Here, two fourteen-year-old ghetto dwellers – Raphael and Gardo – spend their days scouring through rubbish in the hope of discovering something worthwhile, anything that might be re-sold for a handful of cash. Then Raphael comes across a wallet. Not only is it full of paper money but something that Raphael suspects might be altogether more valuable. Reluctantly at first, Gardo goes along with Raphael’s decision to hold the wallet back from the police, the latter descending on the dump like so many agitated killer ants. Raphael and Gardo don’t know what they’re doing – or even why they’re doing it – but they know that what they’re doing is the right thing…

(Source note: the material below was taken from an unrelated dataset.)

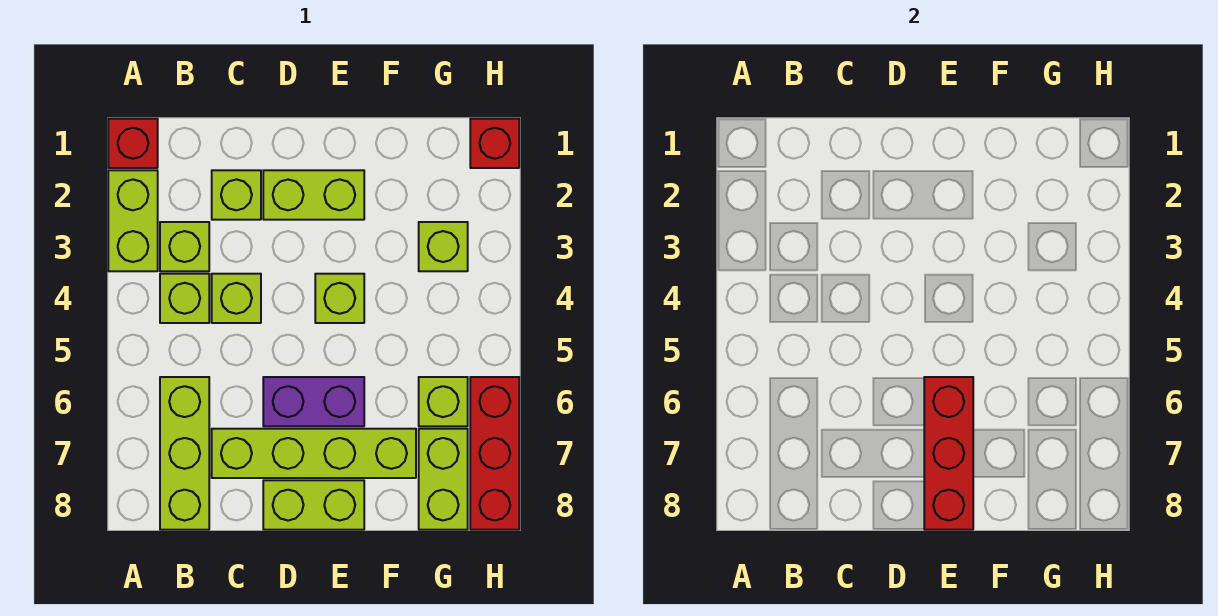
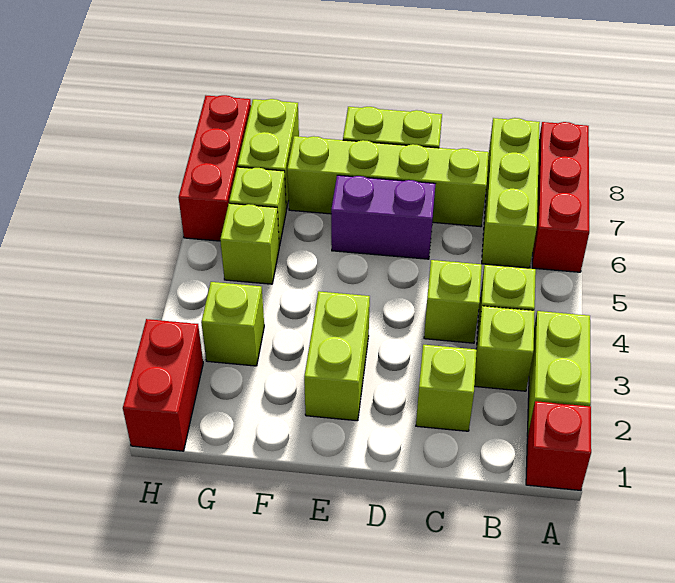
lime brick D2:E2 level 1 -> lime brick E2:E3 level 1
lime brick E4 level 1 -> lime brick G5 level 1
red brick E6:E8 level 2 -> red brick A6:A8 level 1
red brick H1 level 1 -> red brick H1:H2 level 1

If Richard Curtis’s name as scriptwriter might give some respective viewers pause, he is a skilful manipulator and has rustled up a highly kinetic, cinematic tale in which the numerous narrative twists come together so fast that one completely forgets the writer’s more self-indulgent forays as a filmmaker. More significantly it is Stephen Daldry who holds the directorial reins. Daldry’s last four films – including The Hours and The Reader – were all nominated for best director and/or best picture Oscars. Daldry also has a remarkable track record for eliciting peerless performances from children, notably Jamie Bell as the eponymous Billy Elliot and Thomas Horn in Extremely Loud and Incredibly Close. Here, his winning stroke is in the casting of Rickson Teves and Eduardo Luis, both of whom subdue any Curtis-like attempts at cuteness and who embody their downtrodden victims with both credibility and vitality. Top marks, too, to the cinematography of Adriano Goldman, who gives the film a visual splendour above and beyond the call of its subject matter. There’s not even a tourist-winking shot of Christ the Redeemer, a visual cliché that most directors just could not have resisted.


Cast: Martin Sheen, Rooney Mara, Wagner Moura, Selton Mello, Rickson Tevez, Eduardo Luis, Gabriel Weinstein.

Dir Stephen Daldry, Pro Tim Bevan, Eric Fellner and Kris Thykier, Screenplay Richard Curtis, Ph Adriano Goldman, Pro Des Tulé Peak, Ed Elliot Graham, Music Antônio Pinto, Costumes Bia Salgado.

Working Title Films/O2 Filmes/PeaPie Films-Universal Pictures.
113 mins. UK/Brazil/Germany. 2014. Rel: 30 January 2015. Cert. 15.